Immunity Booster: Packed with vitamins and antioxidants from fenugreek leaves.
90 kcal
in 46g
Protein:
3g
Fats:
2g
Carbs:
16g
Cholesterol:
0mg
Sodium, Na:
150mg
Potassium, K:
100mg
The multigrain methi thepla is a traditional Gujarati flatbread enriched with the goodness of fenugreek leaves and a blend of wholesome flours. Perfect for breakfast, lunch, or a travel snack, it’s both healthy and delicious.
Allergy Advice
This recipe contains Gluten. People with such allergies should avoid adding such ingredients or try to replace them with better choices.
Ingredients
4
half cup Jowar Flour (Sorghum)
half cup Bajra Flour (Pearl Millet)
half cup Rice Flour
half cup Besan (gram flour)
1 cup Wheat Flour (Atta)
1 teaspoon Coriander seed powder
1 teaspoon Cumin seed powder
half teaspoon Turmeric Powder
1 teaspoon Red chili powder
half teaspoon Ajwain seeds
Salt as per taste
100 grams Methi Fenugreek Leaves
1 tablespoon Ginger - garlic paste
1 cup Hot water
Tips
Use fresh methi leaves for better flavor and texture.

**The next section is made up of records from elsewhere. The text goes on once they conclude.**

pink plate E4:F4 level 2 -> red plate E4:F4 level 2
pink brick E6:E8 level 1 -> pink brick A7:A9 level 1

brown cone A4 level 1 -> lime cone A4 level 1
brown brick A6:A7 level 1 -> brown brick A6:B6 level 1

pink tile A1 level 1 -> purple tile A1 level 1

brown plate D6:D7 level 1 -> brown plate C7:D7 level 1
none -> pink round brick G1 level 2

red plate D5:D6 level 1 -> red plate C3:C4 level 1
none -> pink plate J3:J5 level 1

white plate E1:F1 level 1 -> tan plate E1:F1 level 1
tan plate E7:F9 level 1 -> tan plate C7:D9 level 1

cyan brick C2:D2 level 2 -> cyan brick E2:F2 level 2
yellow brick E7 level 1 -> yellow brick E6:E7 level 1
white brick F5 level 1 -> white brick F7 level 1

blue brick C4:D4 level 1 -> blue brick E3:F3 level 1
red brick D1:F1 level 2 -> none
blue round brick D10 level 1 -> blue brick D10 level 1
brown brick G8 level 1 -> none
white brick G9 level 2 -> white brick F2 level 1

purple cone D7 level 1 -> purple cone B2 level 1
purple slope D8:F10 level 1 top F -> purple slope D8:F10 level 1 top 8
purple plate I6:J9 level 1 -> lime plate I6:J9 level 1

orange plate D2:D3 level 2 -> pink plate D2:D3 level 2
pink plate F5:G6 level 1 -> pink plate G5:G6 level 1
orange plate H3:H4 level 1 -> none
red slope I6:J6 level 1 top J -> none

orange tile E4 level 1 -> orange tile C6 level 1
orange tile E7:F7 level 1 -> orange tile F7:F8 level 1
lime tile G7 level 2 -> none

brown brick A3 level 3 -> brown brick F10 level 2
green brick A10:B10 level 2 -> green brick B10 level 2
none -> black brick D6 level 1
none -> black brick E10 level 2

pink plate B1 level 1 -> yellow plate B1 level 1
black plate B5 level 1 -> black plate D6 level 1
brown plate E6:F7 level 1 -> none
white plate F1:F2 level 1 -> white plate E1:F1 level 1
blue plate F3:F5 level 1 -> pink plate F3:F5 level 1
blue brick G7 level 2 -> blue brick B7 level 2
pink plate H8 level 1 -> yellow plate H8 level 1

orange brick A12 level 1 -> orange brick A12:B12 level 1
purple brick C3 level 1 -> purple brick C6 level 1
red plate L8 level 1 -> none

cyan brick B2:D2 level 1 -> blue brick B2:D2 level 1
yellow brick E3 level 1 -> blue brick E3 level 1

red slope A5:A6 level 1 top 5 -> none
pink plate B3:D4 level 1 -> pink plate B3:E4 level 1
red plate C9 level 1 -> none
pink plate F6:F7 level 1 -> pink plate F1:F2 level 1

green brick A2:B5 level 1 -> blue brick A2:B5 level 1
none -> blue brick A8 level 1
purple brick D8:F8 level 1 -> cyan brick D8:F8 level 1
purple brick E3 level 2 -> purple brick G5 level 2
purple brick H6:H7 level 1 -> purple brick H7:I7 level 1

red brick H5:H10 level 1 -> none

Adjust spices to suit your taste preferences.
Store cooked theplas in an airtight container; they stay fresh for up to 2 days.
Pair with yogurt, pickle, or chutney for a complete meal.
Substitute flours based on dietary preferences or availability.
Directions
In a large bowl, combine all the flours, coriander seed powder, cumin seed powder, turmeric powder, red chili powder, ajwain seeds, and salt. Mix well to ensure even distribution.
Add the chopped fenugreek leaves and ginger-garlic paste to the dry mixture. Gradually add hot water in small portions and knead into a soft, pliable dough.
Cover the dough with a damp cloth and let it rest for 15–20 minutes. This allows the flours to absorb water and makes the dough easier to handle.
Divide the dough into 12 equal portions. Roll each portion into a smooth ball and flatten it slightly. Roll out each ball into a thin, circular thepla.
Heat a tawa or flat pan on medium heat. Place a rolled-out thepla on the tawa and cook until light brown spots appear. Flip and cook the other side, adding a few drops of oil or ghee if desired. Repeat with the remaining dough balls.
Notes
Those with gluten intolerance should avoid this recipe due to wheat content.
Fenugreek may cause mild gastric discomfort for some individuals if consumed in excess.